Pada tahun 2018, terinspirasi oleh gerakan #MeToo global yang juga merebak di Korea Selatan, Ms Choi menghubungi kelompok-kelompok advokasi dan menghabiskan waktu sekitar dua tahun mengumpulkan bukti sebelum mengajukan petisi untuk pemeriksaan ulang.
Jalan menuju rehabilitasinya penuh tantangan. Pengadilan tingkat bawah menolak petitinya dengan alasan tidak ada bukti yang mendukung klaim pembelaan dirinya.
Ms Choi terus berjuang, mengatakan ia tidak ingin melihat korban kekerasan seksual lain mengalami apa yang ia alami. “[Mereka] seharusnya tidak harus menanggung rasa sakit sendirian,” katanya kepada The Korea Herald dalam sebuah wawancara sebelumnya.
Akhirnya, pada Desember 2024, Mahkamah Agung mengabulkan permohonannya untuk membuka kembali kasus tersebut.
Di luar pengadilan pada hari Rabu, Ms Choi dan para pendukungnya tampak berseri-seri, dengan beberapa dari mereka membawa plakat yang bertuliskan, “Choi Mal-ja berhasil!” dan “Choi Mal-ja sukses”.
Pengacara Ms Choi, Kim Soo-jung, menggambarkan vonis sebelumnya sebagai “kekeliruan akibat bias gender dan persepsi sosial”.
“Berjuang tanpa henti Choi Mal-ja yang tak pernah menyerah, kejaksaan dan peradilan memiliki kesempatan untuk memperbaiki kesalahan itu hari ini,” kata Ms Kim.
Ia menambahkan bahwa Ms Choi berencana mengajukan gugatan perdata terhadap negara untuk mencari kompensasi.
Korea Women’s Hotline, salah satu kelompok yang mendukung Ms Choi dalam kampanyenya, meyakini putusan hari Rabu akan membuka jalan bagi keadilan bagi para korban kekerasan seksual.
“Ke depannya, tindakan defensif perempuan akan dipahami sebagai hal yang sah.
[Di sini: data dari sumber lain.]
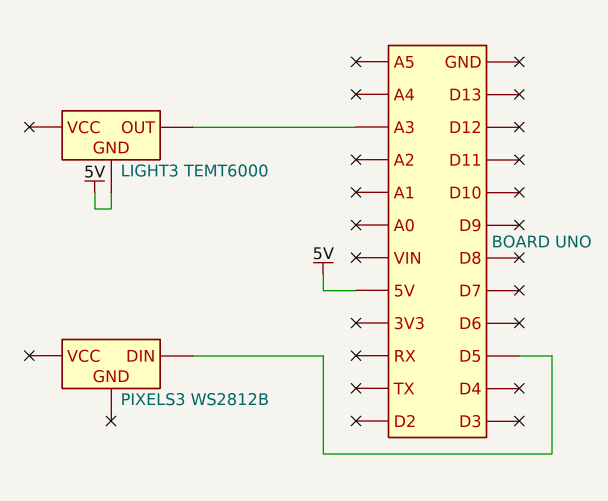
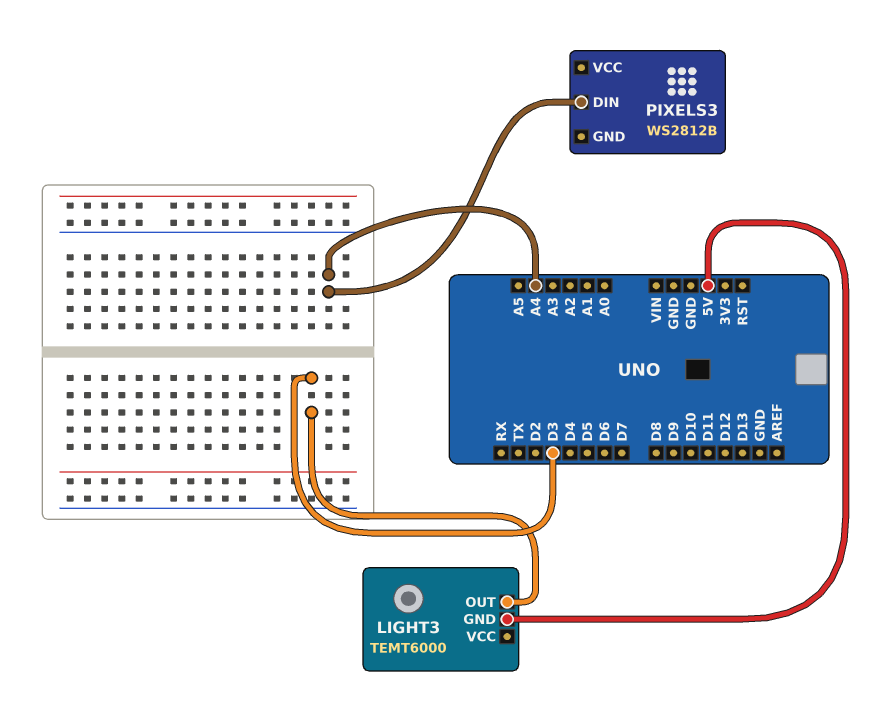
LIGHT3 pin OUT: A3 -> D3
PIXELS3 pin DIN: D5 -> A4

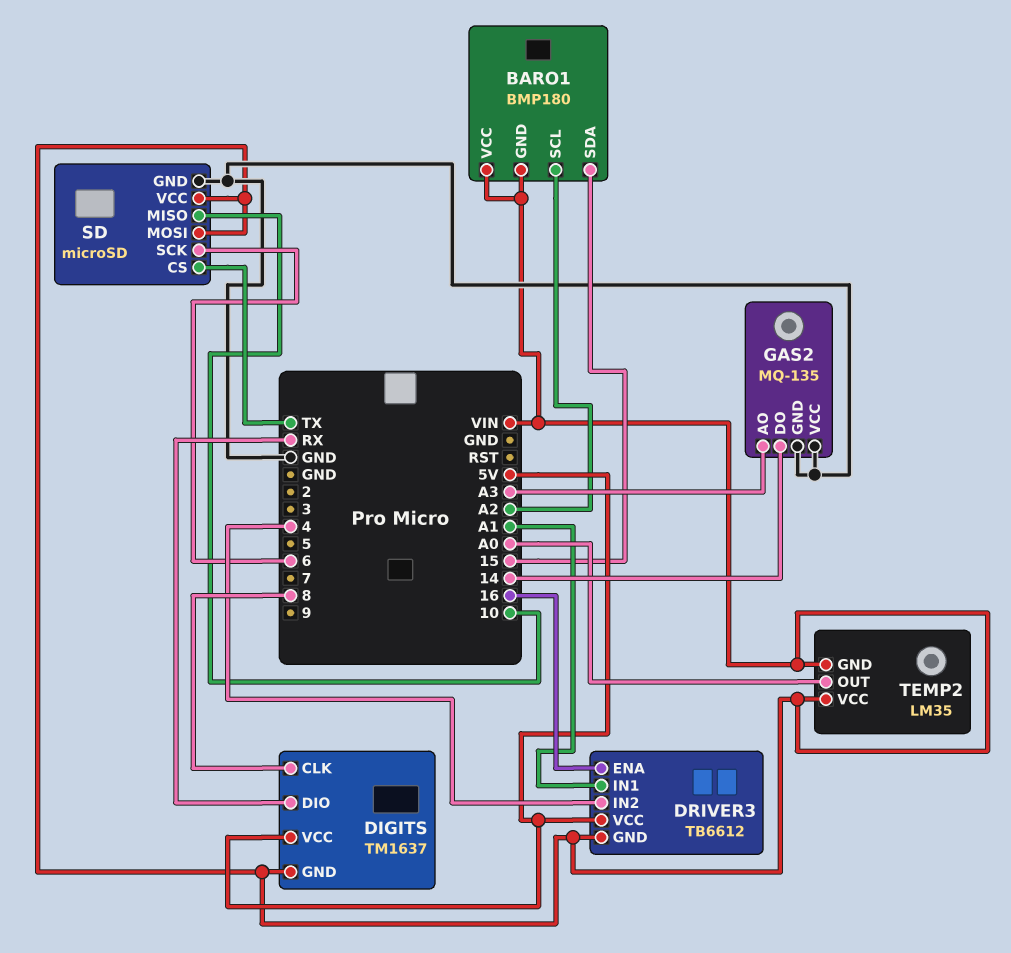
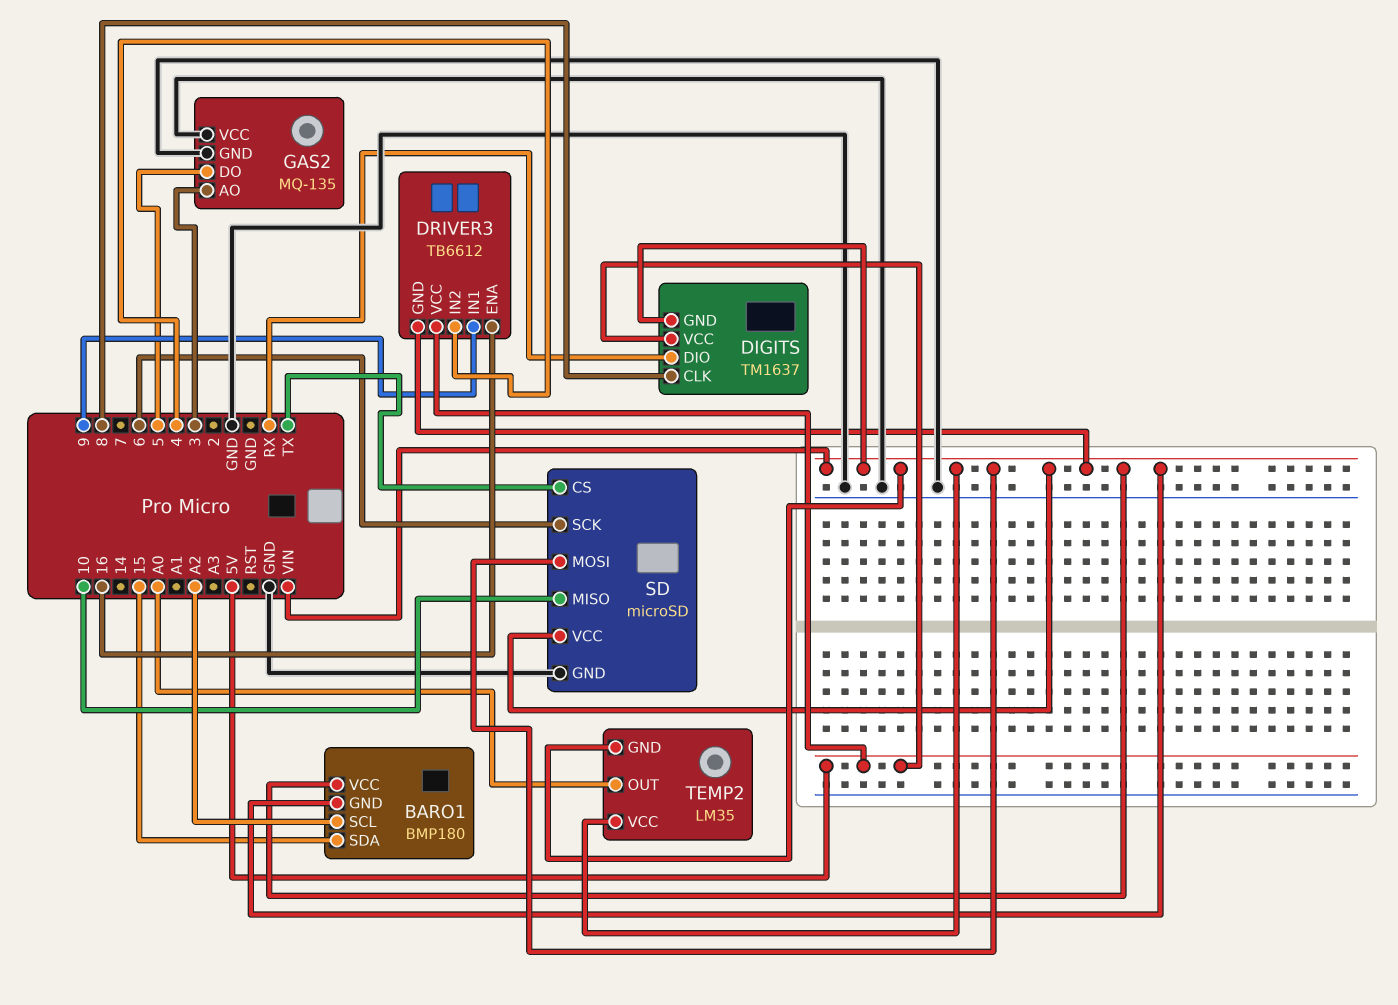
DRIVER3 pin IN1: A1 -> 9
GAS2 pin AO: A3 -> 3
GAS2 pin DO: 14 -> 5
Saya berharap ini berarti lebih sedikit perempuan yang akan menghadapi penderitaan tidak adil,” kata Song Ran-hee, yang memimpin kelompok tersebut.
“Setidaknya, ini akan mengirimkan pesan kepada para korban. Bahwa suaramu penting. Bersuarlah,” kata Ms Song kepada BBC.
Setidaknya telah ada dua kasus lain di Korea Selatan dimana perempuan menggigit lidah pelaku serangan seksual – satu pada tahun 1988 di kota Andong, dan satu lagi pada tahun 2020 di Busan. Dalam kedua kasus tersebut, pengadilan mengakui bahwa yang dilakukan perempuan tersebut sebagai tindakan pembelaan diri yang sah, dan memutuskan untuk mereka.